FDA provides update on its ongoing investigation into valsartan products, identifies second impurity

FDA issued Thursday an update on its ongoing investigation regarding the recent voluntary recall of several drug products containing the active pharmaceutical ingredient (API) valsartan. The agency's latest tests indicate there is an additional unexpected impurity in three lots of Torrent Pharmaceuticals' recalled valsartan products.

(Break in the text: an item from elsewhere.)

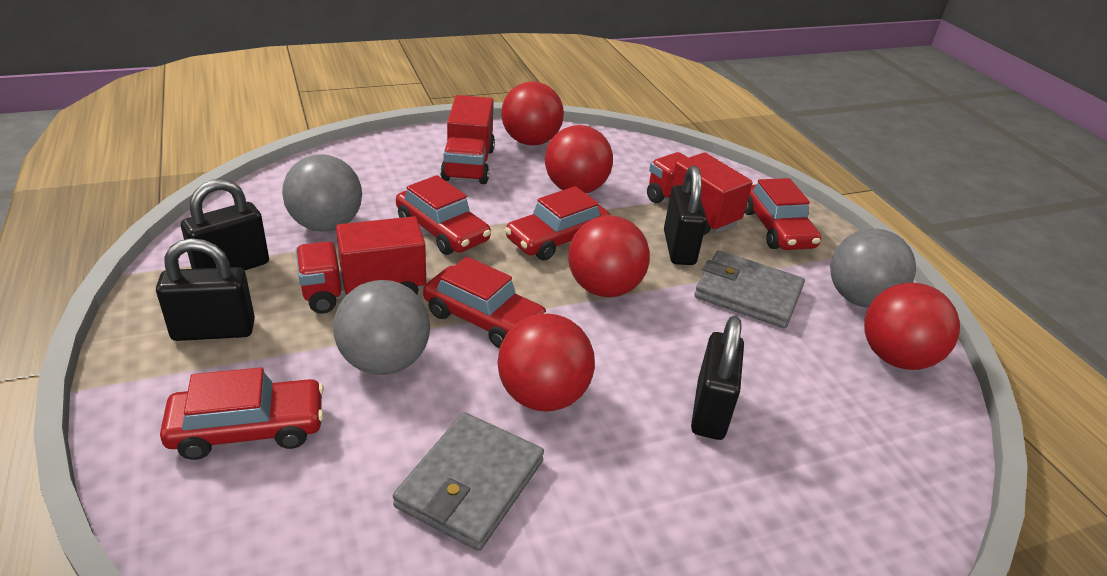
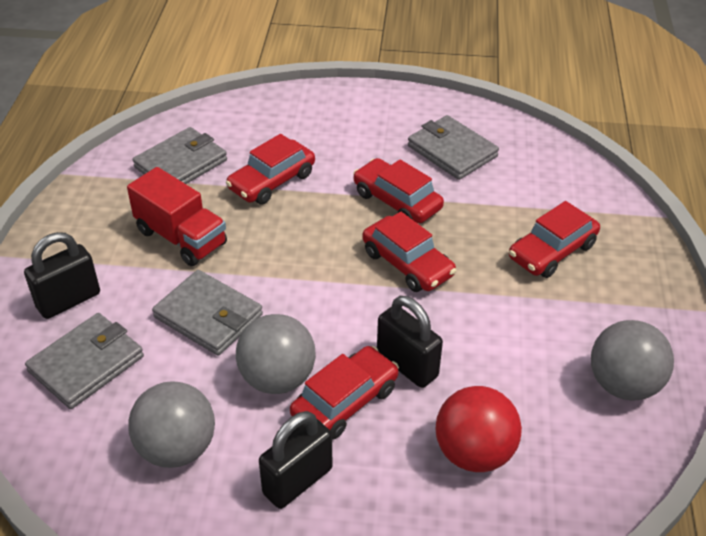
black padlock: 4 -> 3
grey wallet: 2 -> 4
red ball: 5 -> 1
red truck: 3 -> 1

FDA issued Thursday an update on its ongoing investigation regarding the recent voluntary recall of several drug products containing the active pharmaceutical ingredient (API) valsartan. The agency's latest tests indicate there is an additional unexpected impurity in three lots of Torrent Pharmaceuticals' recalled valsartan products. That impurity, N-Nitrosodiethylamine (NDEA), is a known animal and suspected human carcinogen. The affected Torrent products were part of the company's recall on August 23, 2018. After learning that Zhejiang Huahai Pharmaceuticals (ZHP) found NDEA in several batches of its valsartan API, FDA retested all valsartan API and products for that impurity. Thus far, the agency has discovered NDEA in some of ZHP's valsartan API as well as in the three Torrent lots, which were made using API from ZHP. Not all products made using ZHP valsartan API contain NDEA, FDA noted. "As we continue to investigate the root cause of the impurities found in products that contain valsartan, our scientists are testing these products to better understand these impurities and to ensure they're not present in other products. We're also taking steps to make sure we're providing stringent oversight of manufacturing processes to reduce the likelihood that impurities could be introduced into other products," said FDA Commissioner Scott Gottlieb, MD. FDA reminded patients taking valsartan from a recalled lot to keep taking their current medication until their doctor or pharmacist offers a replacement or a different treatment option. The agency said, "At this time, the FDA's testing supports the conclusion that not all valsartan products contain NDMA or NDEA, so pharmacists may be able to provide a valsartan medication not affected by the recall, or doctors may prescribe a different medication that treats the same condition."